La baby gang, che prendeva di mira piccoli supermercati bengalesi o negozi tipici cinesi, era formata da una decina di minorenni, tra cui una ragazza, e tre maggiorenni. Per i minorenni è stata disposta la misura della permanenza in casa, per i maggiorenni gli arresti domiciliari. Nel primo episodio la baby gang ha minacciato la vittima, una negoziante cinese, con un coltello. In altri episodi i componenti della banda hanno anche urlato frasi come “Tornatene al tuo paese”. I reati, che ora gli vengono contestati, sono pesantissimi: vanno dalla rapina al furto, dalle percosse al danneggiamento. “Sono state compiute rapine e aggressioni al fine di procurarsi pochi beni – ha spiegato la De Giorgi – la cosa importante da sottolineare è la violenza usata nel corso di questi episodi: non hanno esitato assolutamente a pestare le vittime che si trovavano di fronte”.

Ai fini delle indagini, condotte dagli investigatori diretti da Pamela De Giorgi, è stata determinante la collaborazione delle vittime, aggredite prevalentemente di sera, verso l’orario di chiusura del negozio. Il più grande, un 19enne di origini argentine, indossava sempre un orecchino con ciondolo a croce, dettaglio importante ai fini del riconoscimento. Gli altri due maggiorenni sono un romano e un ucraino.
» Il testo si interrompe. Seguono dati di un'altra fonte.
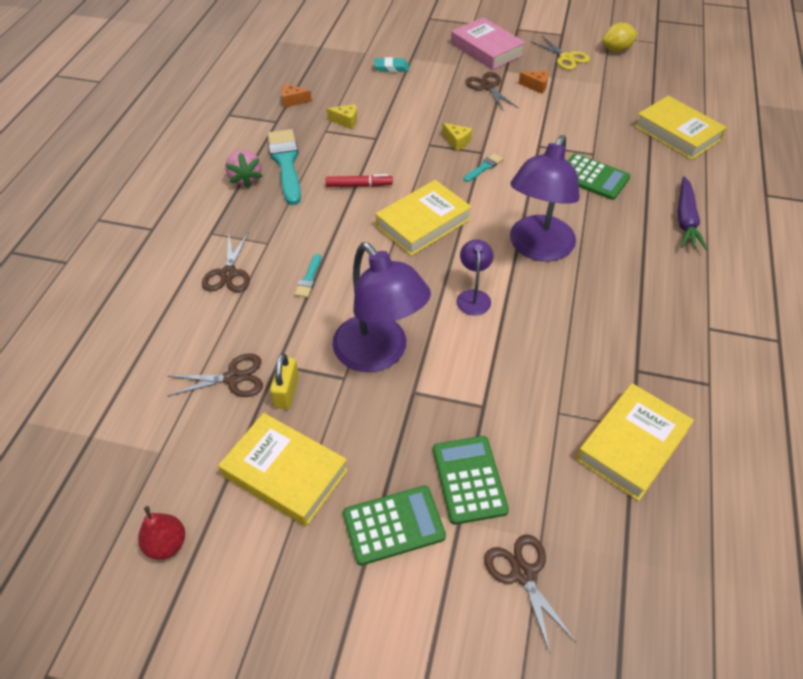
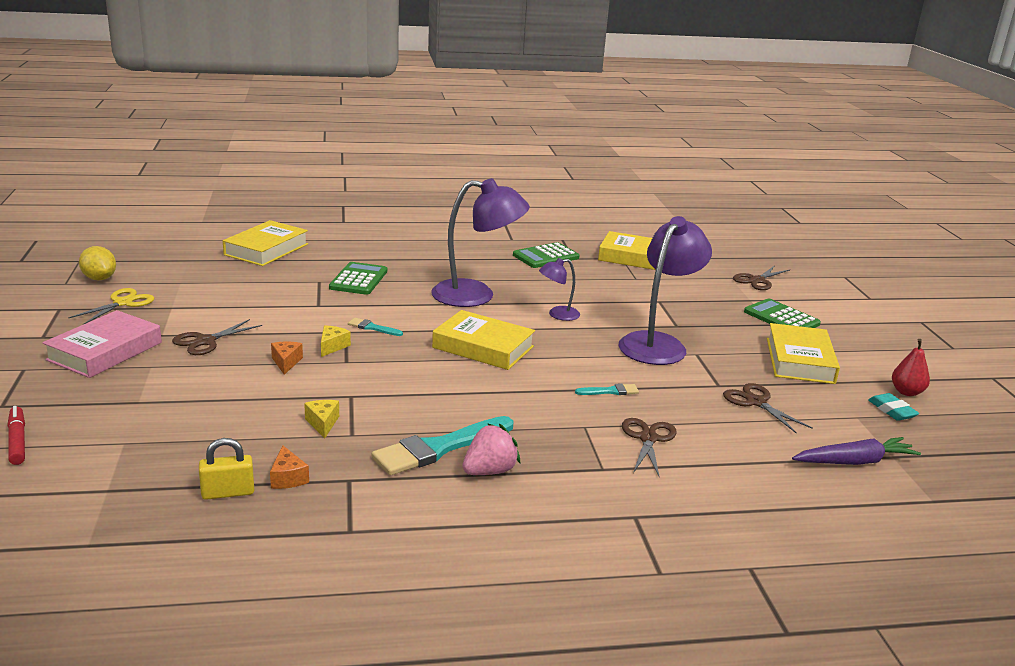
camera: 115 degrees left, 25 degrees down
(228, 273) = (648, 438): brown scissors -> brown scissors turned 60 degrees counterclockwise
(287, 392) = (738, 375): yellow padlock -> yellow padlock (228, 492)
(359, 185) = (449, 390): red marker -> red marker (17, 441)
(391, 68) = (170, 413): turquoise eraser -> turquoise eraser (892, 411)
(469, 479) = (720, 300): green calculator -> green calculator (546, 256)
(536, 86) = (196, 314): orange cheese -> orange cheese (286, 362)
(685, 220) = (396, 246): purple carrot -> purple carrot (854, 462)

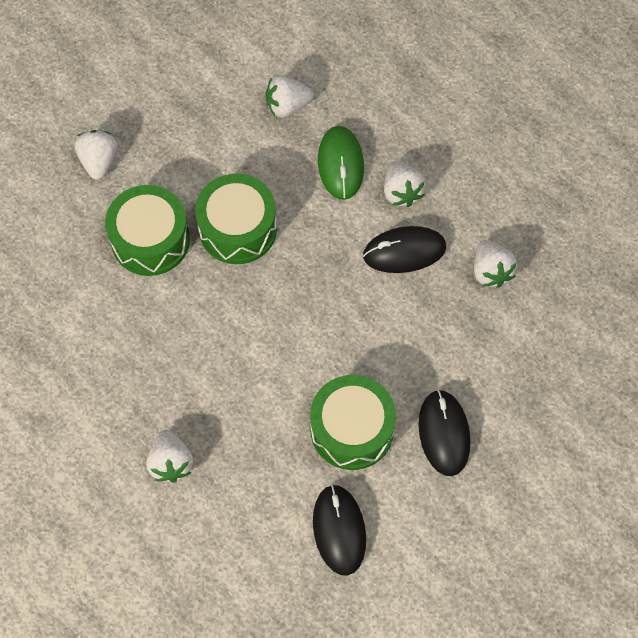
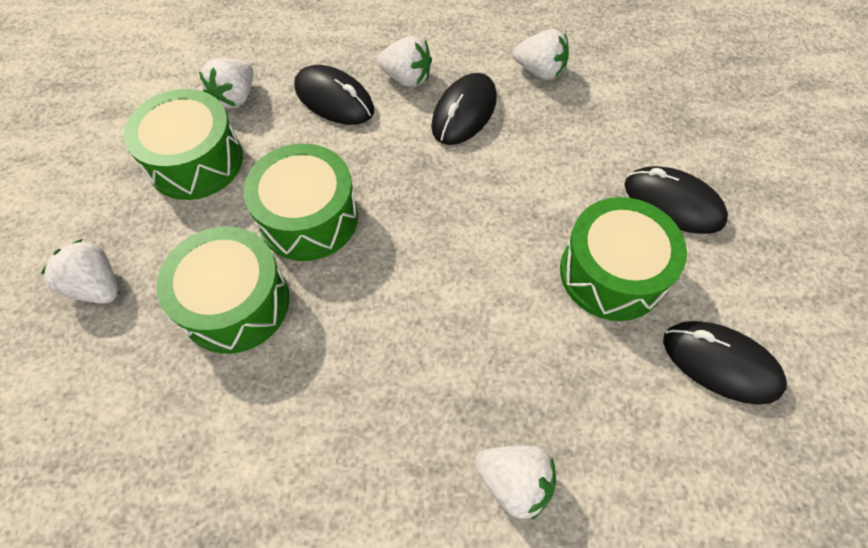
camera: 50 degrees left, 5 degrees down
(220, 131) = (195, 161): none -> green drum
(340, 164) = (334, 99): green mouse -> black mouse

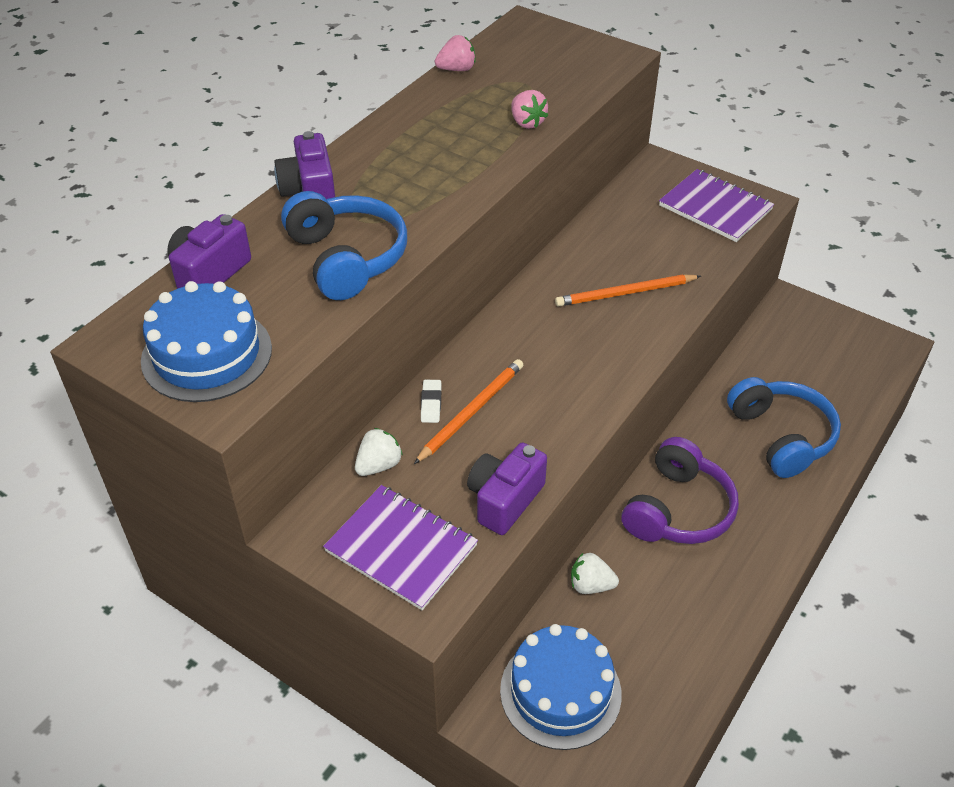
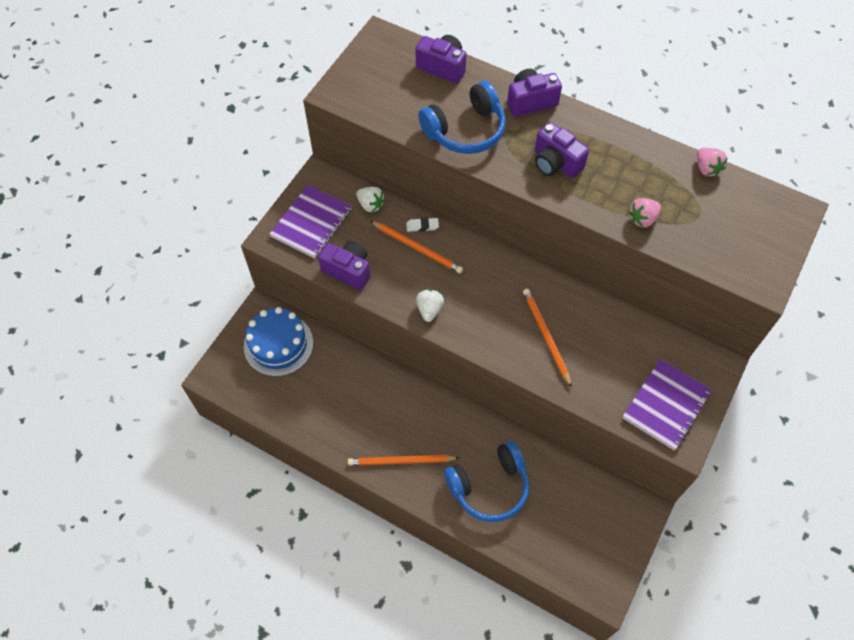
camera: 85 degrees right, 15 degrees up
(207, 354) = (374, 79): blue cake -> none
(426, 180) = (555, 163): none -> purple camera
(591, 585) = (351, 359): white strawberry -> white strawberry (429, 309)
(678, 509) = (414, 412): purple headphones -> none
(756, 530) = (401, 461): none -> orange pencil

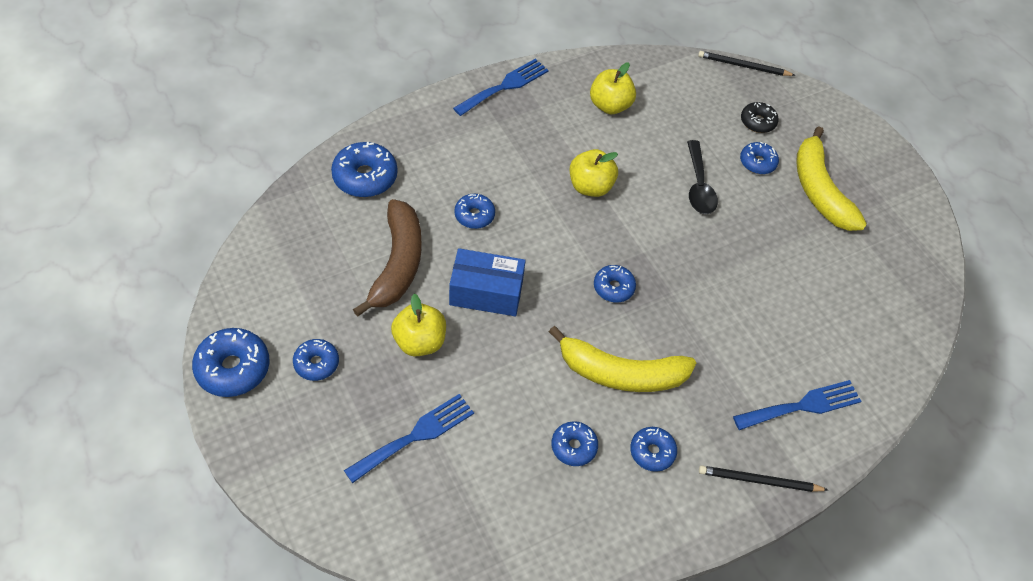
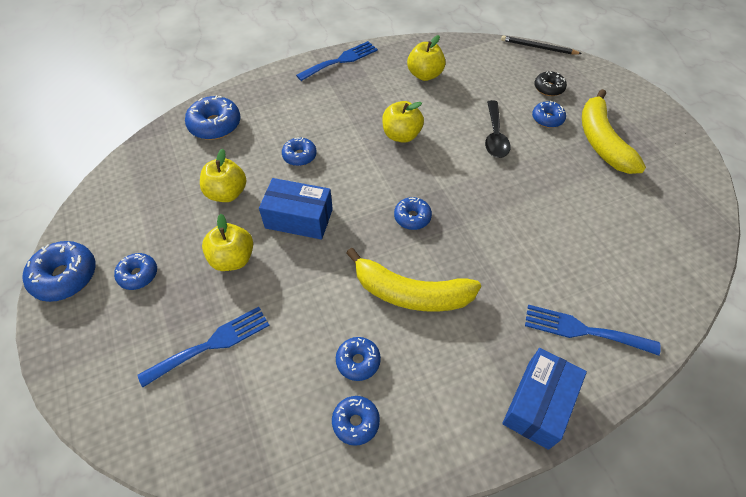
camera: 10 degrees right, 0 degrees up
(397, 264) = (227, 193): brown banana -> yellow apple
(652, 452) = (433, 369): blue donut -> blue donut (356, 422)
(759, 481) = (538, 404): black pencil -> blue box
(802, 406) = (583, 330): blue fork -> blue fork turned 150 degrees counterclockwise

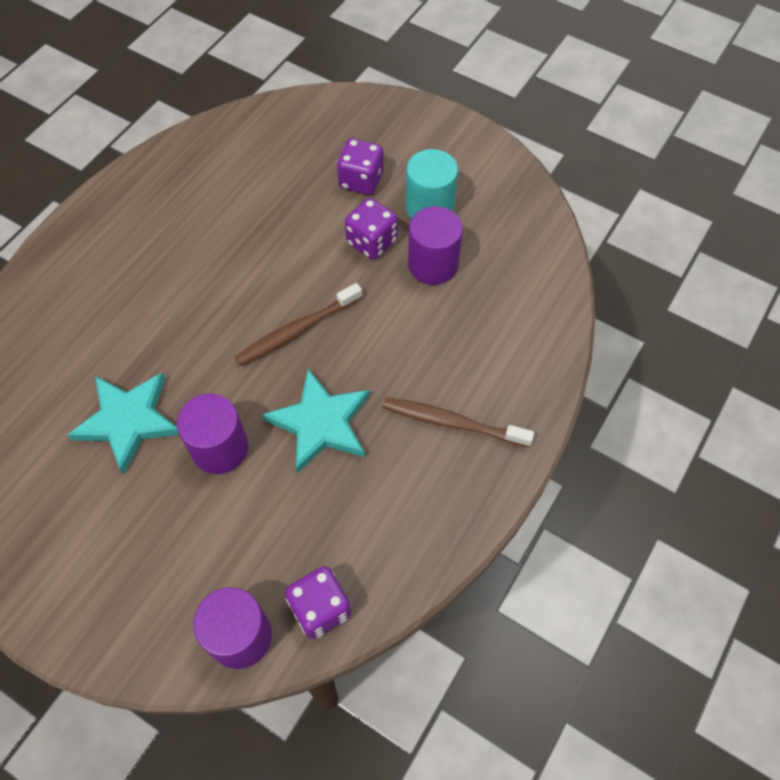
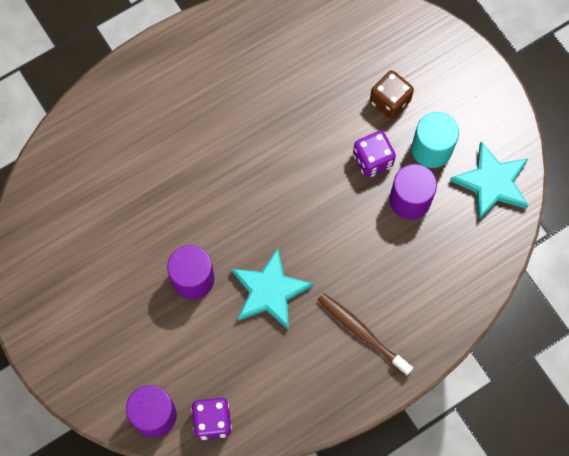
camera: 25 degrees right, 10 degrees up
(128, 421) = (139, 230): turquoise star -> turquoise star (492, 183)
(297, 330) = (284, 211): brown toothbrush -> none
(361, 180) = (390, 101): purple dice -> brown dice

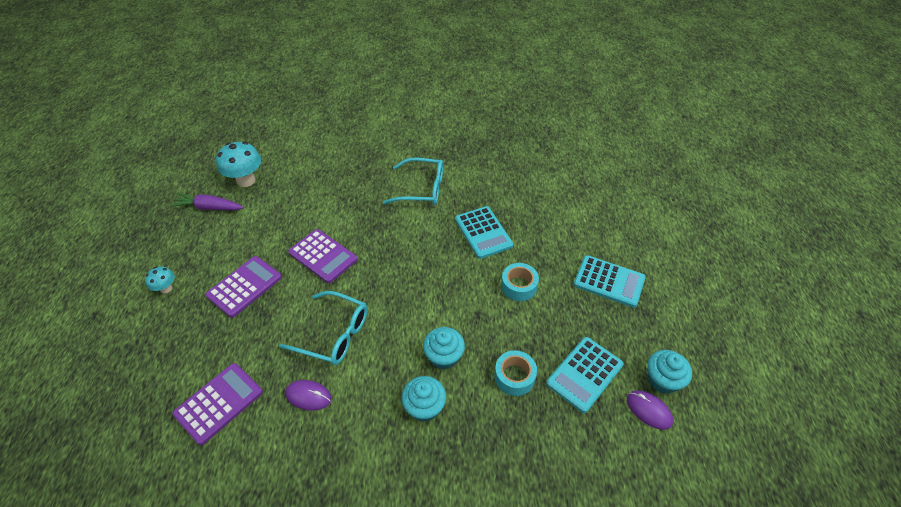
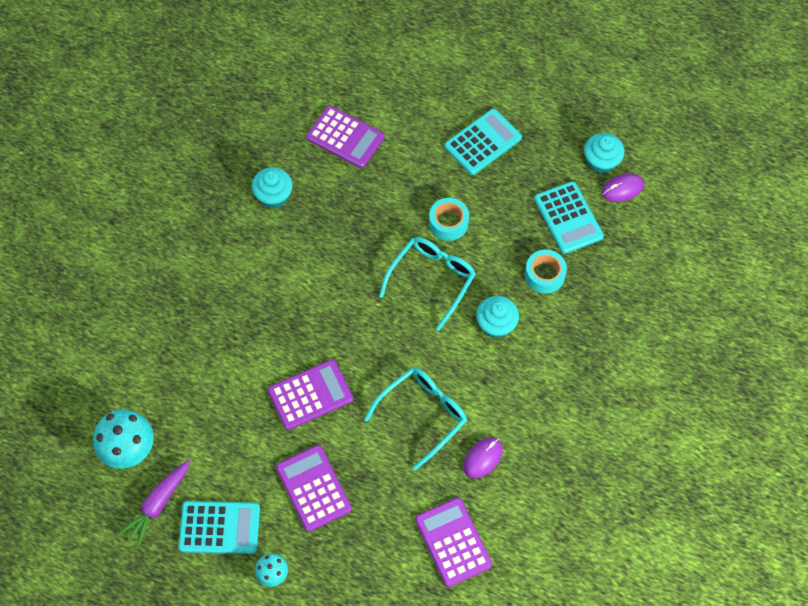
camera: 65 degrees left, 15 degrees up
(421, 189) = (259, 256): turquoise glasses -> turquoise glasses (431, 280)
(424, 407) = (540, 361): turquoise cupcake -> turquoise cupcake (274, 196)
(483, 232) = (361, 222): turquoise calculator -> turquoise calculator (219, 528)
(546, 198) = (345, 137): none -> purple calculator

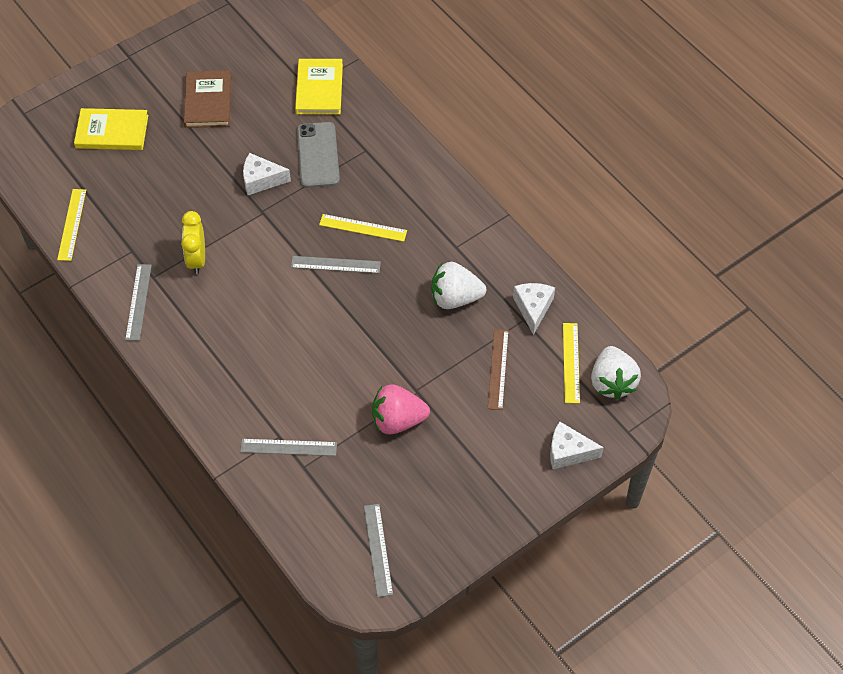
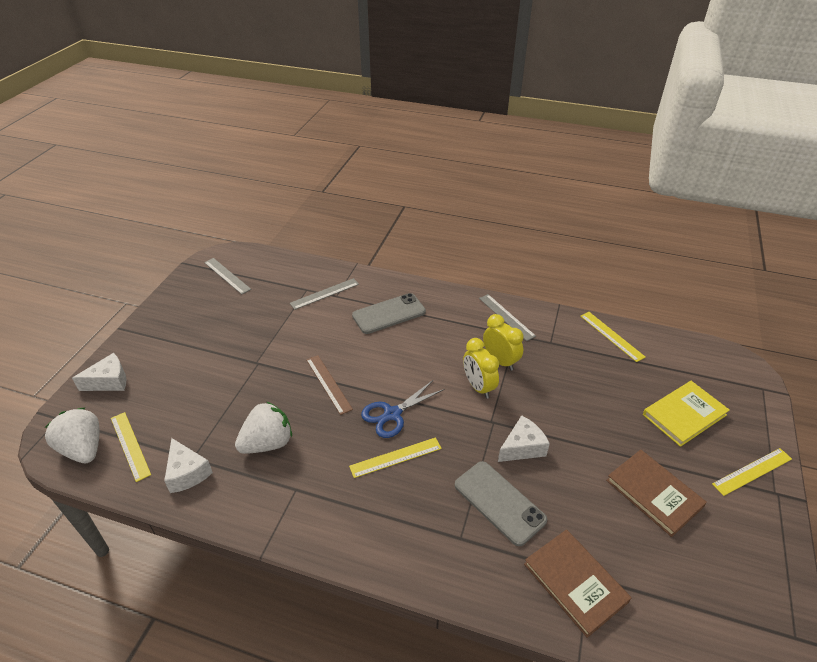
camera: 145 degrees right, 15 degrees down
(124, 74) = (752, 471): none -> yellow ruler
(242, 247) = (478, 387): none -> yellow clock
(246, 376) = (389, 314): none -> grey phone
(319, 89) = (575, 582): yellow book -> brown book
(335, 264) = (392, 414): grey ruler -> blue scissors
(398, 420) = (259, 339): pink strawberry -> none
(498, 369) = (197, 408): brown ruler -> brown ruler (328, 384)

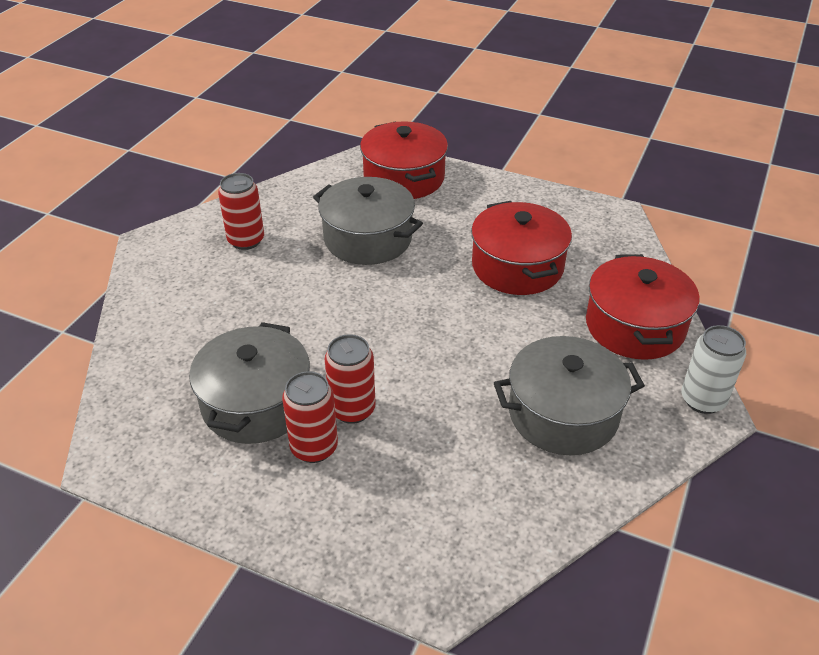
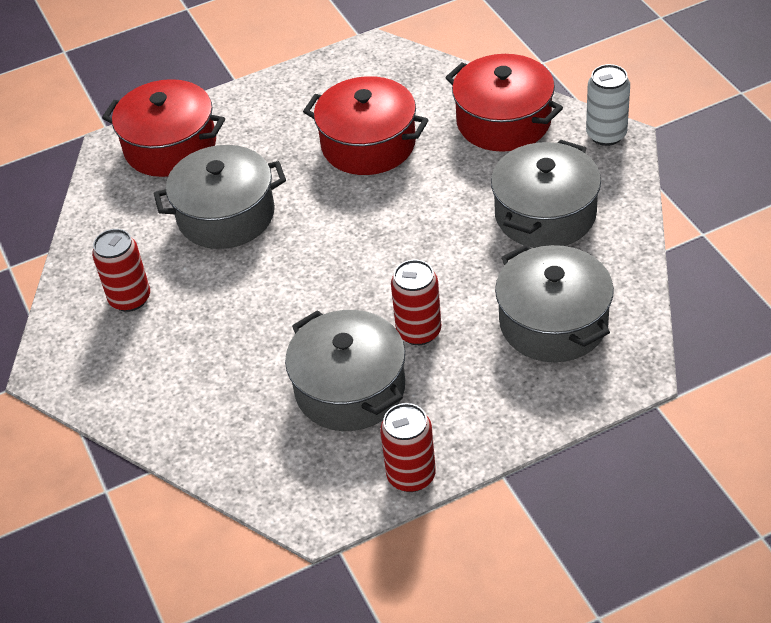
camera: 45 degrees left, 5 degrees up
(314, 447) = (435, 375): red can -> red can (411, 476)
(445, 494) = (553, 322): none -> grey pot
Il modus operandi prevedeva che “entrassero nei negozi anche in dieci per volta – prosegue la De Giorgi – due o tre rimanevano fuori a controllare, quattro o cinque tenevano buoni i proprietari e gli altri facevano razzia”. Modus operandi, abbigliamento, dettagli fisionomici riferiti dalle vittime e i successivi riconoscimenti fotografici, hanno permesso ai poliziotti di chiudere il cerchio attorno ai responsabili delle rapine.